今回の『陰陽師』雪女さんコスプレの写真は、イベント会場内で星氏によって撮影されました。当初はもっと多くのカットを撮る予定でしたが、会場の照明が強すぎたため、カーテンを引いて少し薄暗く冷涼な室内空間を作ったところ、雪女ならではの儚げで透明感ある神性に美しく調和してくれました。
ヘアメイクの細部には多くのこだわりを注ぎました。ベースメイクは素肌感を活かして薄く透明感のある仕上がりに。目元を際立たせるため、鮮やかなブルーのカラコンに赤みオレンジ系のアイシャドウを合わせ、長めのまつげを添えることで、独特の凛とした涼やかな眼差しを演出しました。ウィッグは淡いブルーのぱっつん前髪ロングストレートを選び、頭頂部にあしらわれた青黒の羽根飾りは細部まで精巧で、寒色系の光を浴びてゴールドの装飾が上品な質感を放ちました。
衣装のディテールこそがこの装飾の最大の魅力です。白、青、黒の3色が織りなす構成で、上半身はノースリーブの白いシフォン素材、襟元には黒と青のクロスストラップが走り、胸元には愛らしいファーポンポンがあしらわれています。大きく広がる袂には繊細な地紋と雪の結晶の文様が浮かび、袖口の黄色い組み紐とファー飾りが豊かな立体感を生み出しています。生地の上質な風合いを損なわないよう、着付けの際はラインが自然に流れるよう時間をかけて整えました。
撮影中、星氏は光と影を巧みにコントロールし、大口径レンズを活かして天井の照明を美しい玉ボケへと昇華させ、背景をすっきりと深みのあるトーンにまとめてくれました。ポージングのディレクションでは「抑制の美」を重視。雪女は静かで凛とした佇まいが特徴のため、空を見上げる仕草や振り返り、目を閉じた祈りの姿勢など静的な所作を中心に行いました。合間にもレフ板の位置を絶えず微調整し、肌の白さと透明感を際立たせつつ、衣装に施された細やかな織り柄のディテールをしっかりと捉え続けました。

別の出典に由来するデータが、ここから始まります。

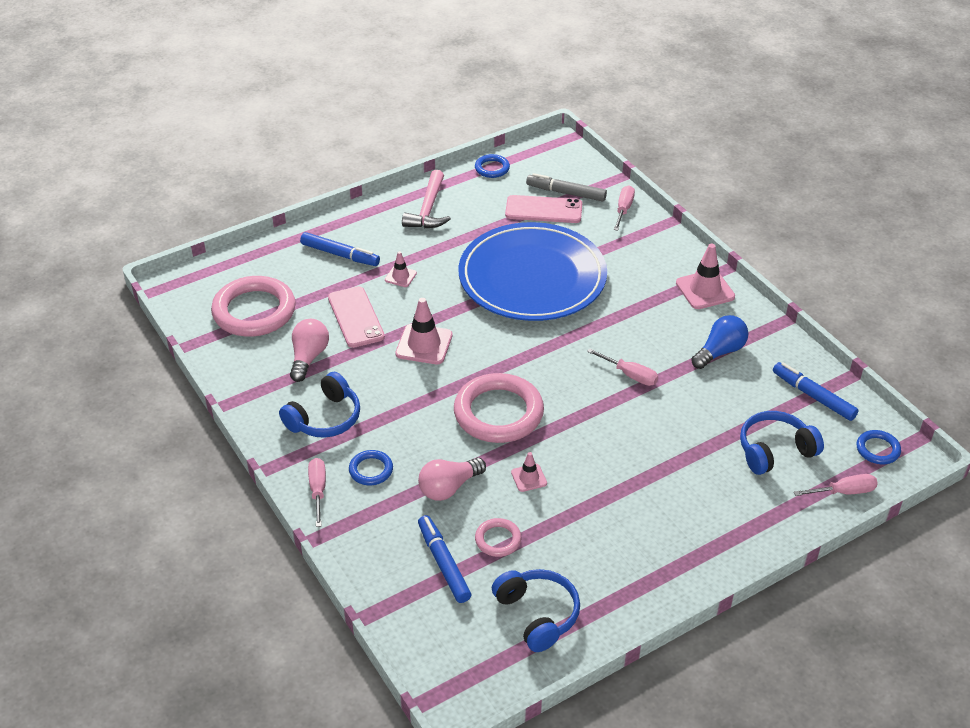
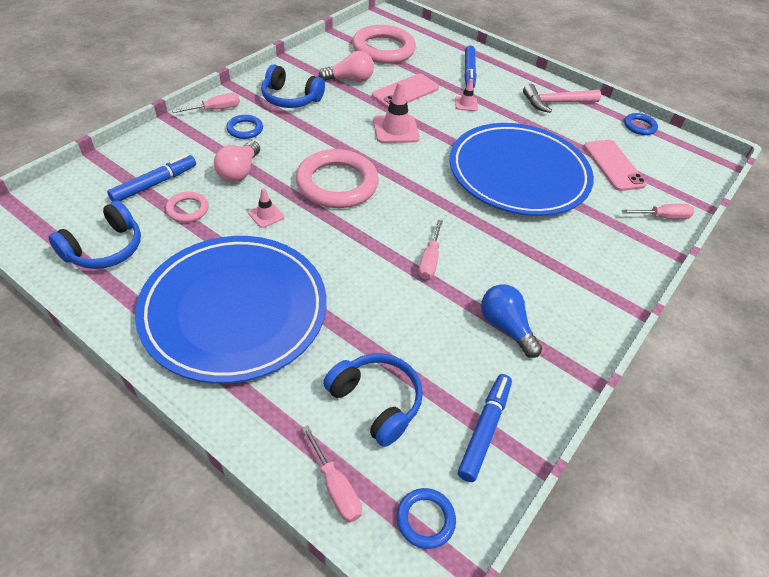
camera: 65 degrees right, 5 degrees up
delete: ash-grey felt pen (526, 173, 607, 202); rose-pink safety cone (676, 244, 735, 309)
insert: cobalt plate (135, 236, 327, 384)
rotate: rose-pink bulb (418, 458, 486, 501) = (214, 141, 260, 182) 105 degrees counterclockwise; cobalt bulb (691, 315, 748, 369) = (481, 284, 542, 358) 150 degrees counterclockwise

キャラクターの表現において、彼女は活発で愛嬌を振りまくタイプではないため、空霊で透き通るような眼差しと優雅な所作を意識して初めてその気品が宿ります。見上げるアングルの撮影では、全身のシルエットがすらりと長く映るよう手元の位置や姿勢を細かく調整しました。室内外の温度差がある中で重厚な衣装を着て動き回るのは体力を要しましたが、仕上がった作品の澄んだ美しい色調を目にして、努力が報われたと実感しています。
今回の作品は大がかりなアクションを排し、雪と氷が漂わせる静寂の空気感を再現すること、そして表情の機微や瞳のニュアンスを伝えることに全力を注ぎました。画面を通じて、衣装の細部へのこだわりと澄み渡るトーンが織りなす静謐な情緒を感じ取っていただければ幸いです。